While Lu seems to have found comparative success in Taipei as a filmmaker, his family lives in poverty in the countryside. Lu’s older brother is a farmer, but has faced continual poor harvests, and so changes from crop to crop in the hopes of a better outcome.
In the meantime, Lu’s father is also the source of much of the family’s financial woes, beset by an apparent addiction to gambling. As a result, Lu’s father has gambled away the family’s wealth–including land formerly owned by the family–and he continually borrows money from other relatives.
Consequently, Lu has a distant relationship with the rest of the family, having spent twenty years mostly avoiding them. But Lu begins to make the film after his mother asks about funeral portraits for when she and his father pass away.
The film takes its title from the fact that the family frequently consults the gods on the family altar for advice. Lu’s older brother is a medium, hearing voices from the two gods on the altar, and seeking advice on harvest dates. Occasionally, he gets paying clients, but this is not particularly profitable, as mediums only get paid as a form of donation.
Likewise, belief in the gods seems to egg on their father to gamble. In particular, Lu’s father is constantly asking about lotto numbers from the gods, claiming to see numbers in his dreams, or even in smoke from the cigarettes he smokes. This takes place even as his health otherwise deteriorates.
In this way, A Holy Family explores the nature of faith. Lu openly questions his brother and other members of the family about whether their belief in the gods does them any good–or whether the gods are real at all.
The movie does not resolve these questions, but keeps them open-ended. Lu’s brother becomes less interested in consulting the gods after a poor harvest, but his son seems upset afterward, suggesting that belief knits together the family in some way.
A Holy Family also hones in on the changing relationship between the members of the Lu family. Lu maintains a fly-on-the-wall approach in early parts of the movie, stating that his interest in filming his family members is to find answers about himself. Lu also seems to be trying to understand some of the riddles of his family’s behavior, such as their blind faith in the gods, or his father’s addiction to gambling. Lu is at times harsh, even confrontational with his parents and siblings.
By the end of the film, Lu’s relationship with his family seems to have changed for the better. Members of the family gradually appear to become warmer and more candid with each other as time goes on, even if there is no resolution to their issues with poverty.

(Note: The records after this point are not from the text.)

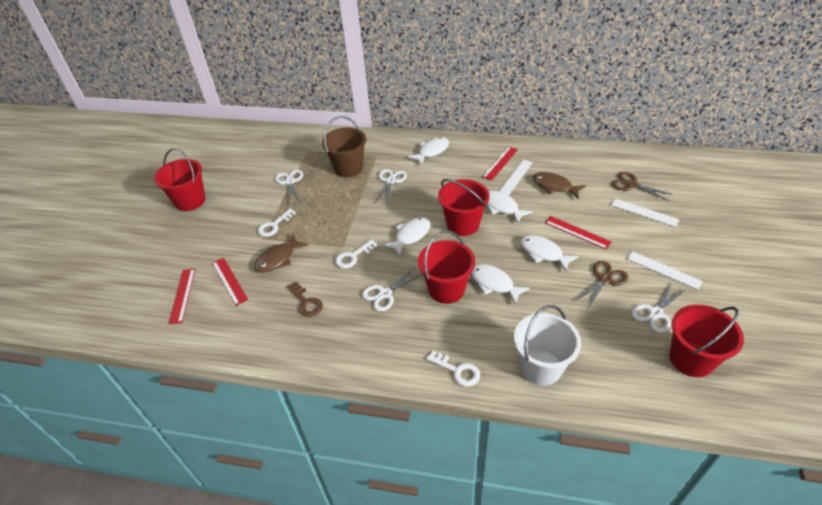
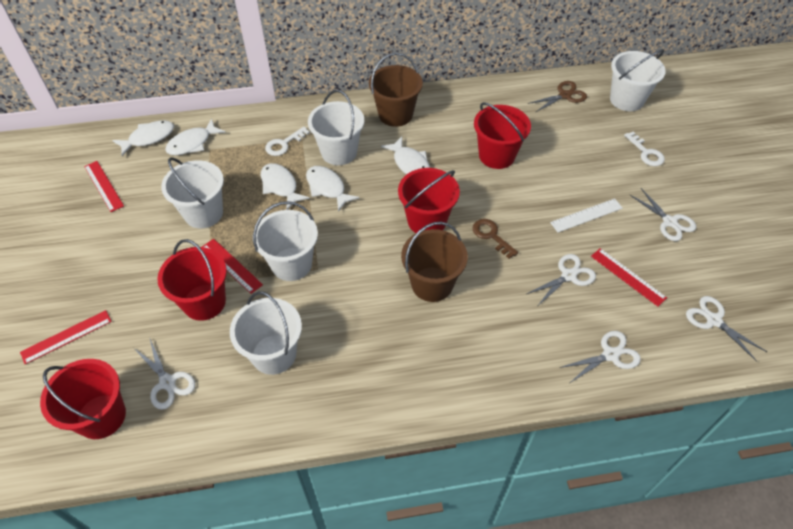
brown bucket: 1 -> 2
brown fish: 2 -> 0
brown scissors: 2 -> 1
white bucket: 1 -> 5
white key: 3 -> 2
white ruler: 3 -> 1
white scissors: 4 -> 5

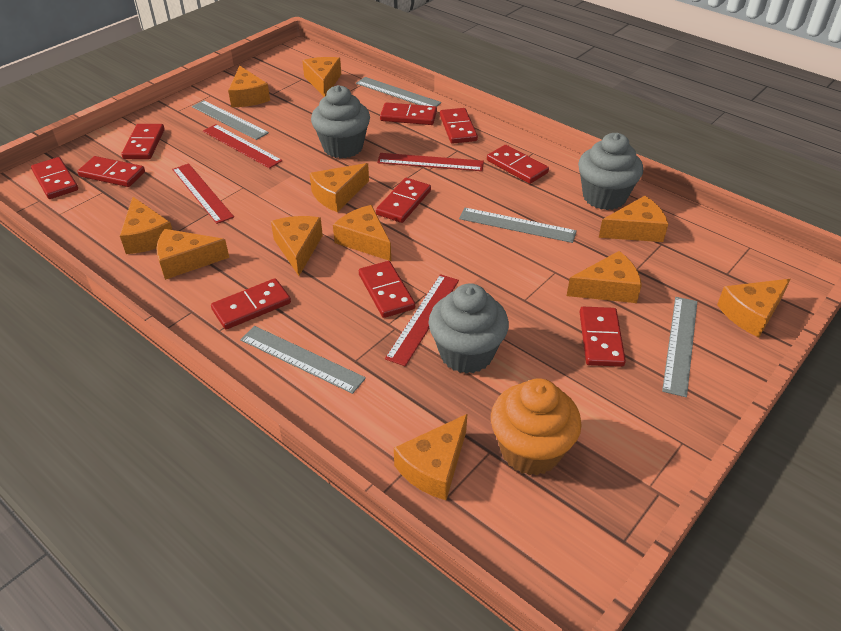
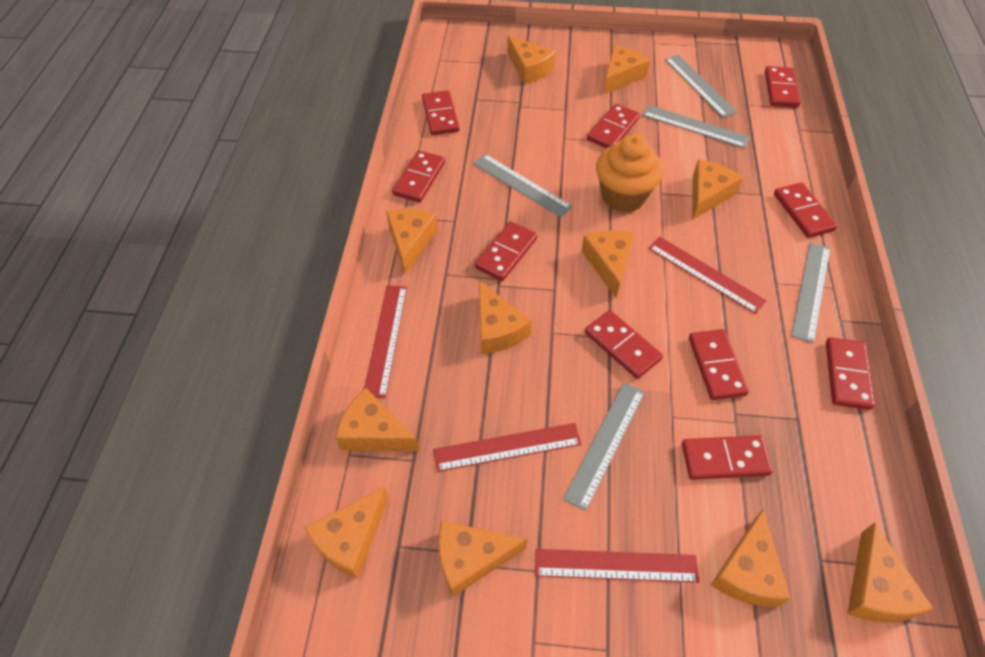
grey cupcake: 3 -> 0

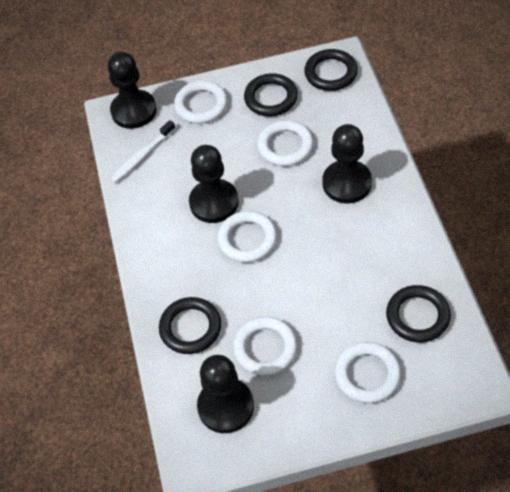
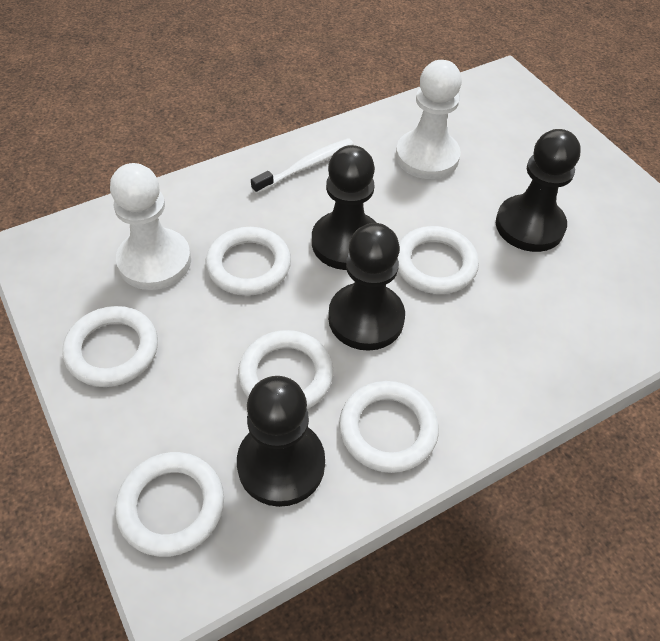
black ring: 4 -> 0
white pawn: 0 -> 2
white ring: 5 -> 6

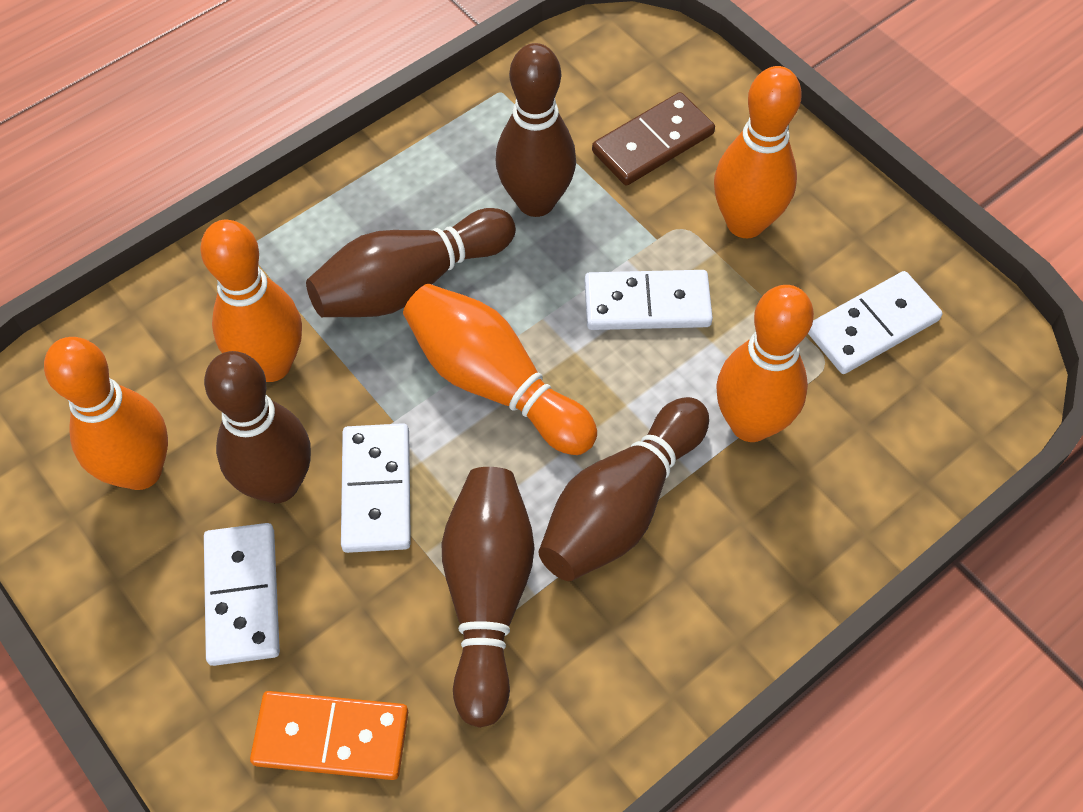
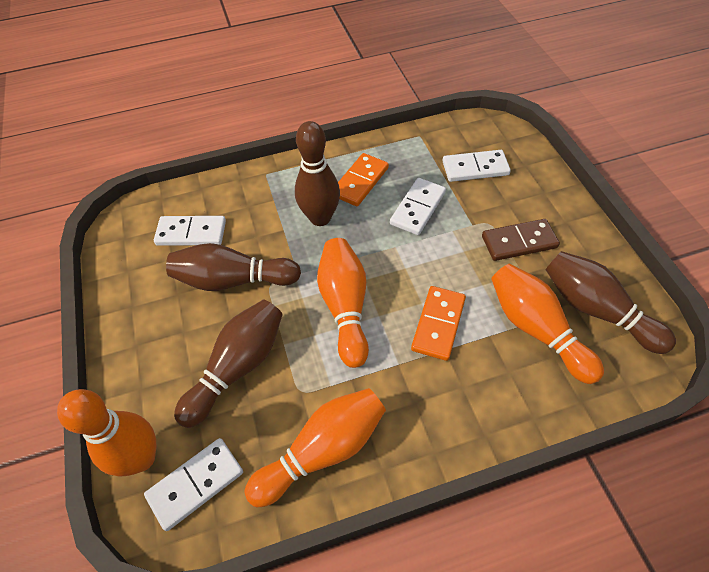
brown bowling pin: 5 -> 4
orange bowling pin: 5 -> 4
orange domino: 1 -> 2

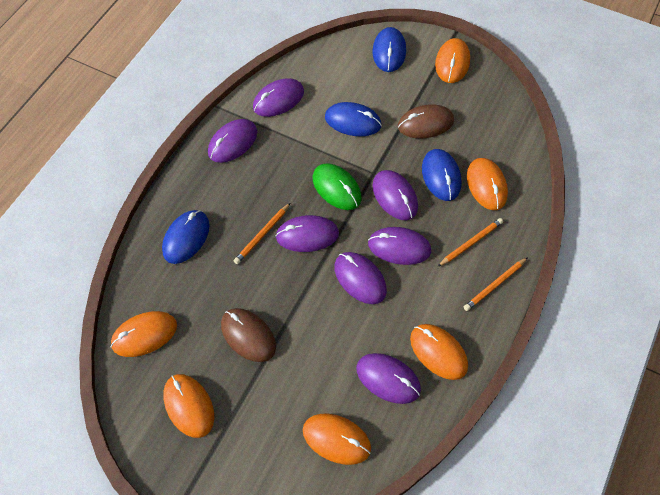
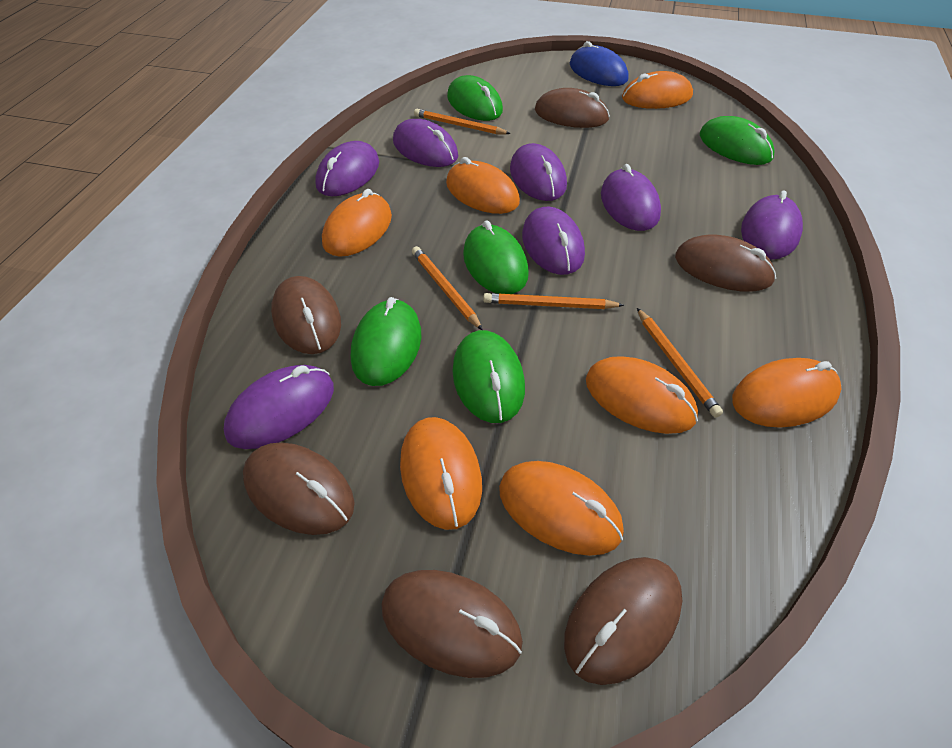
blue mouse: 4 -> 1
brown mouse: 2 -> 6
green mouse: 1 -> 5
orange mouse: 6 -> 7
orange pencil: 3 -> 4

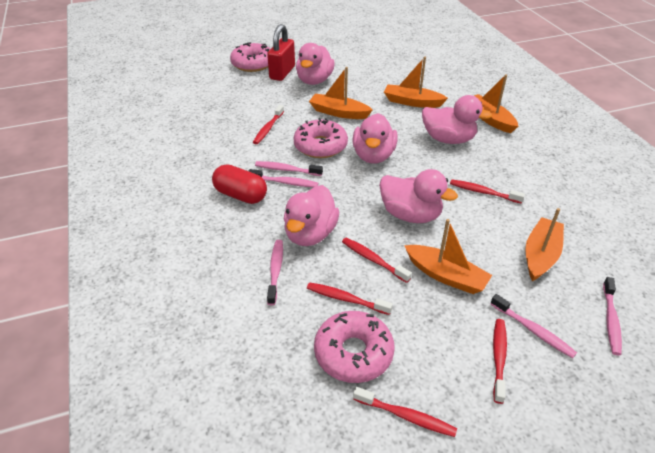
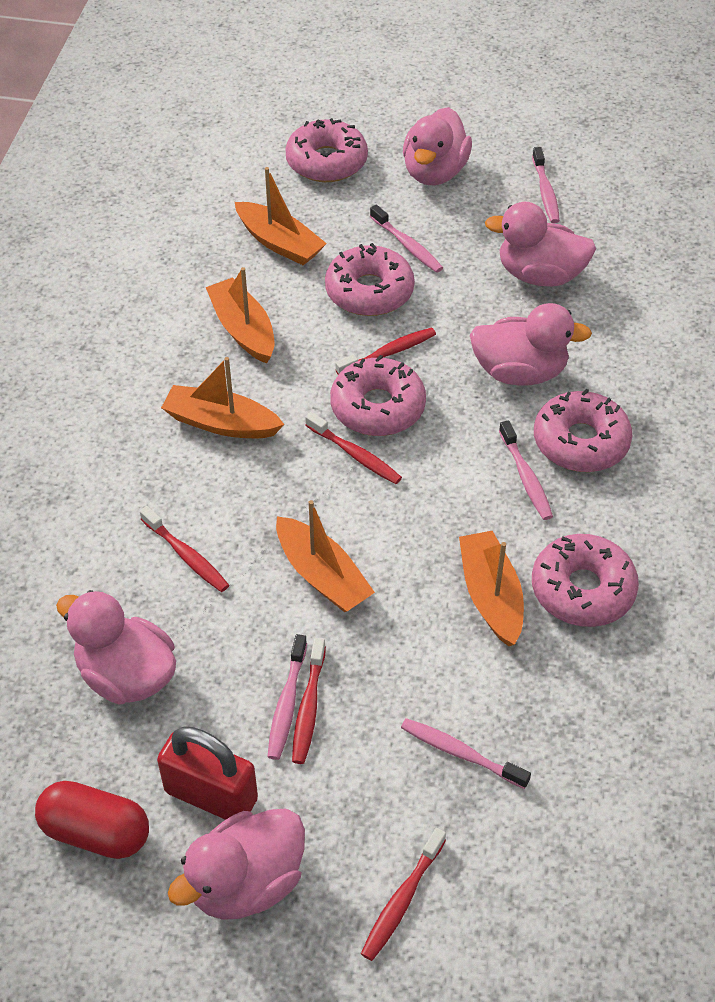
pink donut: 3 -> 5
red toothbrush: 6 -> 5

A Holy Family is understated, preferring to document moments of everyday life and daily conversation, but it accomplishes a great deal with this. The movie can be situated in the broader genre of Taiwanese documentary exploring the family dynamics of the filmmaker in recent years, the most famous example of which internationally may be Small Talk. But the movie does not conclude with any climactic emotional resolution in the manner of Small Talk, instead taking a more gradual approach.
If there is a flaw to the film, it seems to be that Lu’s relationship with some members of the family are zoomed in on at the expense of others. None of the female family members beside Lu’s mother are depicted to a significant extent in the film, even if they appear in the background. And Lu’s mother is also the family member that receives the least amount of attention.
Nevertheless, if not exactly groundbreaking, A Holy Family strikes precisely the right balance of understated and probing. The movie does not conclude with Lu having achieved any concrete answers about his family, per se, but it is self-evident that he has come to a better understanding of them–and the viewer, too, might come away with a better understanding of the complications of family dynamics.